There are two potential prints here: one with the Gelpress elephant, and one with the stencil. Let’s tackle the Gelpress first….
System 3 Acrylic paint rocks for this print-pull trick. There are several acrylic paints which work – some better than others. This one gets my vote every time.
- Squirt a little white acrylic paint on the craft mat,
- Load your Speedball brayer by rolling back and forth.
- Lightly and quickly transfer the paint to the Gelpress plate.
- Cover the alcohol ink elephant with the white acrylic paint, gently rolling the brayer back and forth to cover the colour.
There are a couple of things I want to point out:
Use too much white paint and the ink won’t budge; use too little white paint and the paint will stick to the Gelpress. You do get a feel for it after a couple of times.
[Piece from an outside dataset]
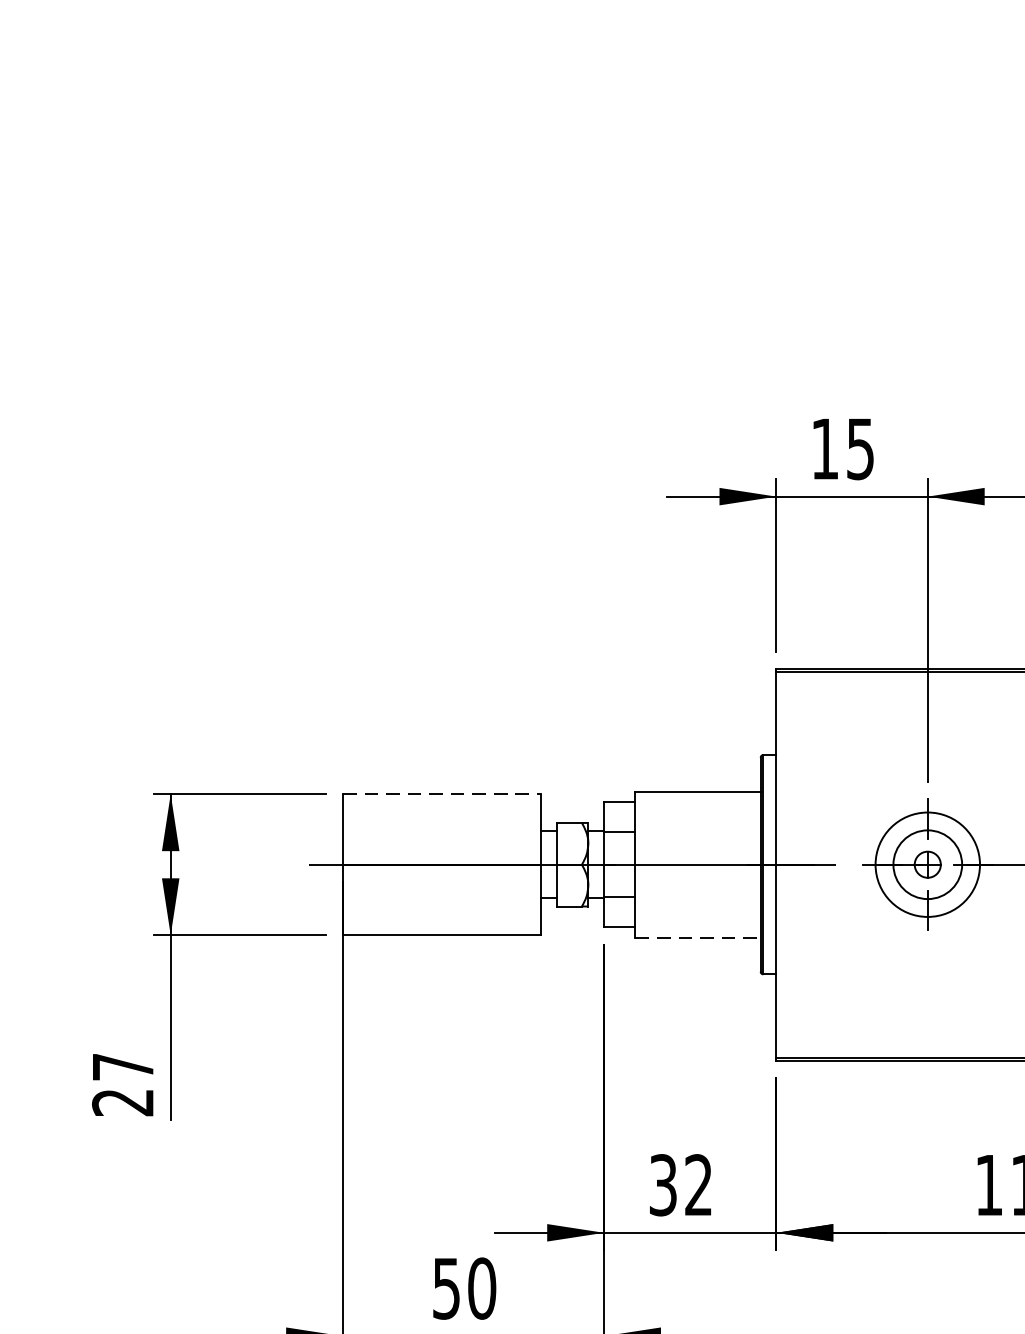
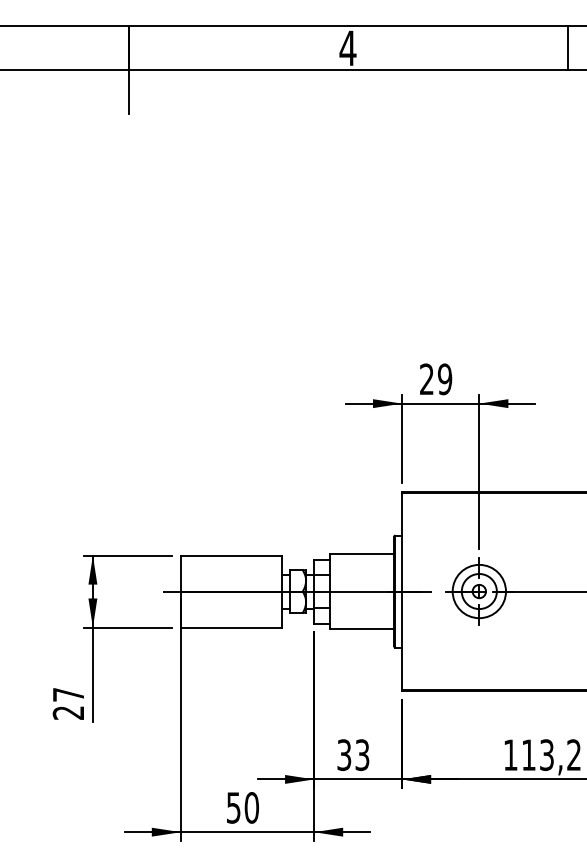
text: (843, 449) -> (436, 379), 15 -> 29
line: (442, 794) -> (231, 555), dashed -> solid
line: (698, 937) -> (362, 628), dashed -> solid
text: (698, 1185) -> (362, 755), 32 -> 33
It’s a process, and you have to FEEL your way through it.
When you apply the white paint, it’s better to add too much, and then roll it back off again with the brayer, rolling it off on a sheet of copy paper until you can just see the coloured image peeping through the white paint – THAT is the perfect moment to pull your print.
- Flip the plate over and plant the painty side down onto a sheet of our large Stencil card.
- Here you can see right through the perspex plate and the Gelrpess. That’s what you’re trying to print!
- Flip back, rub the back of the card to transfer the paint, and then pull your print. As you peel off the card to reveal your print, you will know instantly whether you used too much white paint or not.
- Mine was perfect, except at the bottom. If you look at the second pic below, you will see white paint flecks at the base of the gelpress. That is an indication that I didn’t have enough white paint in that area. And you can see on the actual print exactly in the same place where the print didn’t pull the colour with it.
Still very happy with this print though! Bingo!!
Next up: the stencil print. You can add more ink if you want to mottle the ink a little, as I have done here.
- Add a little blending solution into a spritzer bottle. Best to wear a mask whilst doing this print,. We’ve all got plenty of them eh?!?
- You will need a Die cutting machine to press the stencil onto and even into the card adequately. Which cardstock to use? Well, our Clarity stencil card works – you get a matt finish. I have used our Chromo card here, which is ultra gossy. Looks fabulous.
- You have to work quite quickly, so have your die machine plates ready. I use a rubber shim, to embed the stencil /iimage in the card too.
- Spritz the Card with the blending solution. NOT the stencil.
- Lay the dry, inky elephant stencil down on the spritzed card, and run through your mangle, your die-cutting machine.
I had a couple of runs at it, on Chromo card (1 and 2) and clarity stencil card (3).
I really liked the scrap papers which I layed over the stencil prior to running through the machine, to soak up any excess ink.
Hours of play! And when you come back down to earth, and it’s time to mop up, that’s actually pretty clean too. Once the ink and the paint are dry, they literally wipe off the mat dry with a cloth….
…and the gelpress clean up lovely with water and a cloth too..
There you are. Fab and easy elephant prints, ready to frame.